June 12, 2003
Digest: A judge should not serve on an advisory committee to a law school women’s justice center where the committee’s primary role is to address domestic violence issues exclusively from the standpoint of the victim.
Rules: 22 NYCRR 100.1; 100.2(A); 100.4(A)(1); Opinions 88-150 (Vol. III); 99-31; 99-46; Joint Opinion 00-54/56
A part-time judge asks about the propriety of serving on an advisory committee to a law school women’s justice center. The center is an educational arm of the law school and oversees externships and guided research projects for law students and internships and community service opportunities for high school students. However, the specific advisory committee about which this judge inquires, primarily, if not solely, deals with issues involving female victims of domestic violence.

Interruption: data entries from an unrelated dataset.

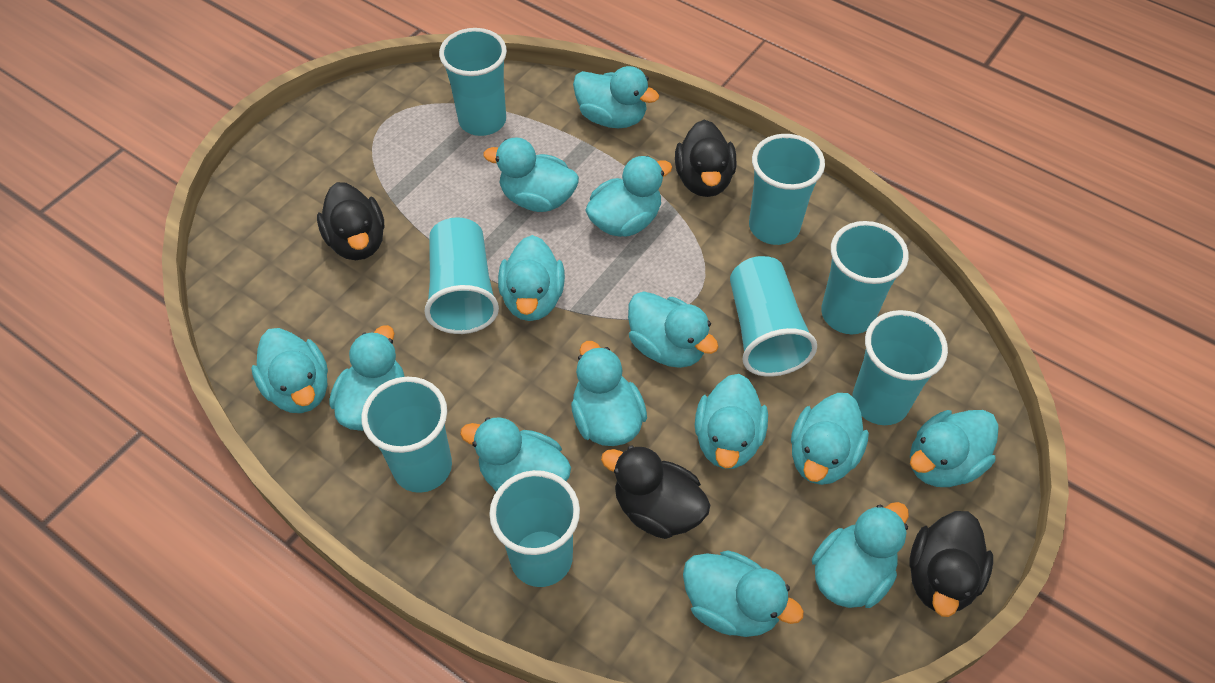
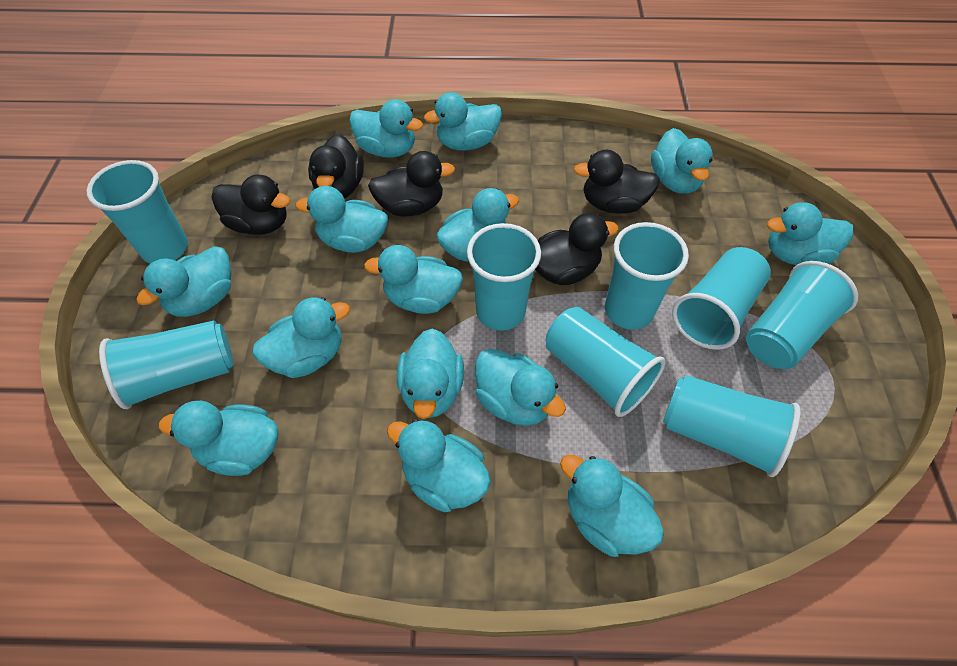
black duck: 4 -> 5

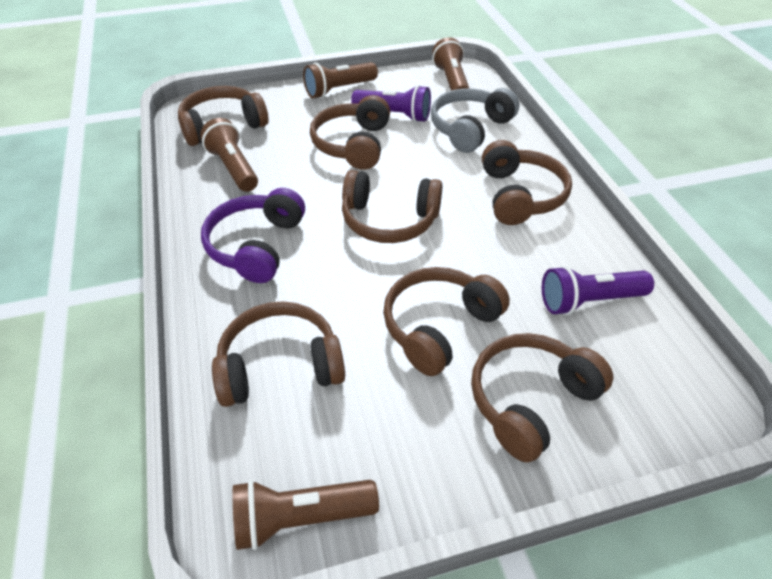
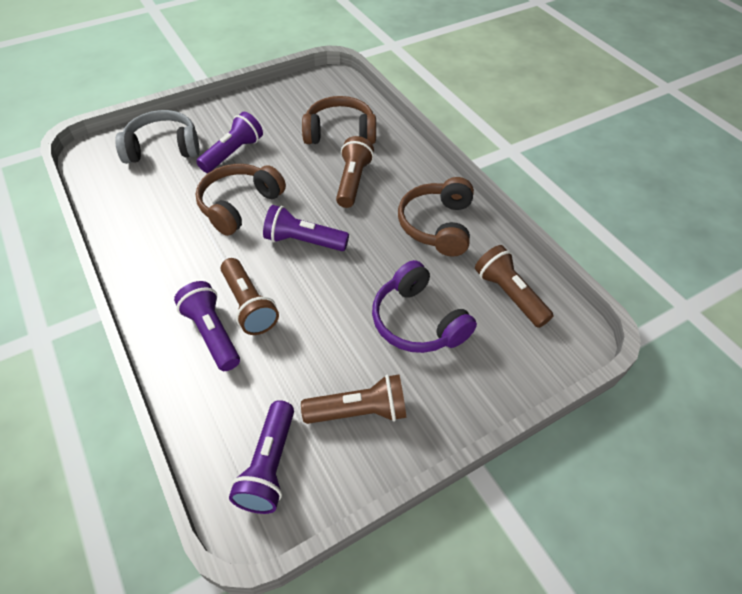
brown headphones: 7 -> 3
purple flashlight: 2 -> 4

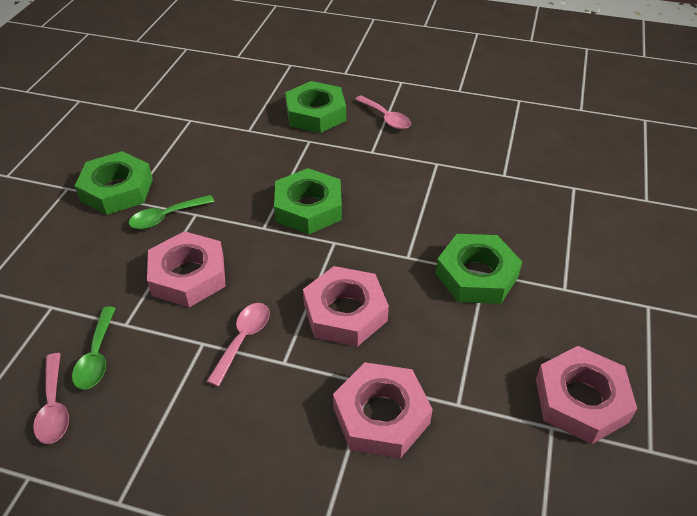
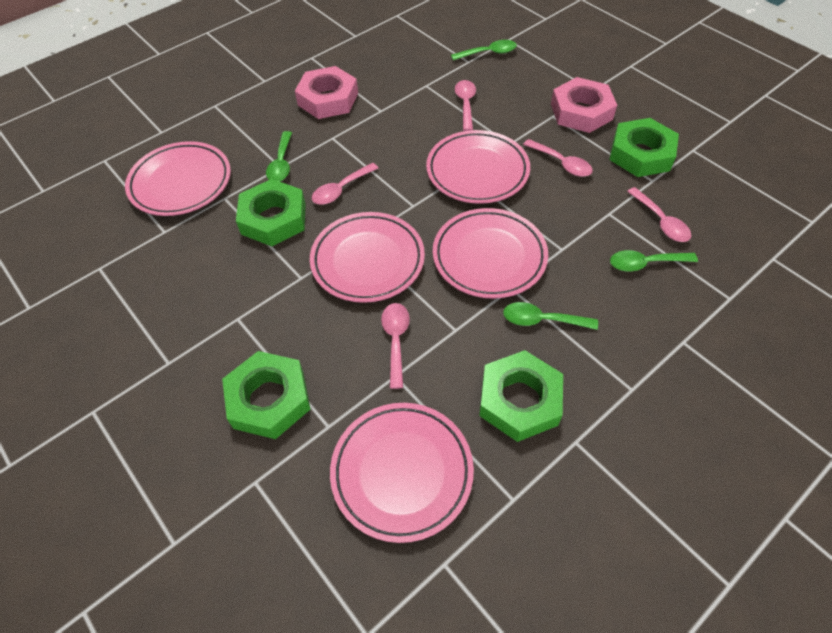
green spoon: 2 -> 4
pink nut: 4 -> 2
pink plate: 0 -> 5
pink spoon: 3 -> 5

The Rules Governing Judicial Conduct require that a judge uphold and preserve the independence of the judiciary, act in a manner that promotes public confidence in the integrity and impartiality of the judiciary and conduct all of the judge’s extra-judicial activities in a manner that those activities do not cast reasonable doubt on the judge’s capacity to act impartially as a judge. 22 NYCRR 100.1; 100.2; 100.4(A)(1). Although the goals of this advisory committee may be well-meaning and even exemplary, the fact that the committee addresses domestic violence issues exclusively from the perspective of the female victim might reflect adversely upon the impartiality of the judge in question. Opinions 88-150 (Vol. III); 99-31; 99-46; Joint Opinion 00-54/56. It is not necessarily an actual lack of impartiality that is determinative of the propriety of the situation in question, but rather the possible appearance of partiality that, by itself, is the basis of our view that the judge should not serve. Opinion 88-150 (Vol. III).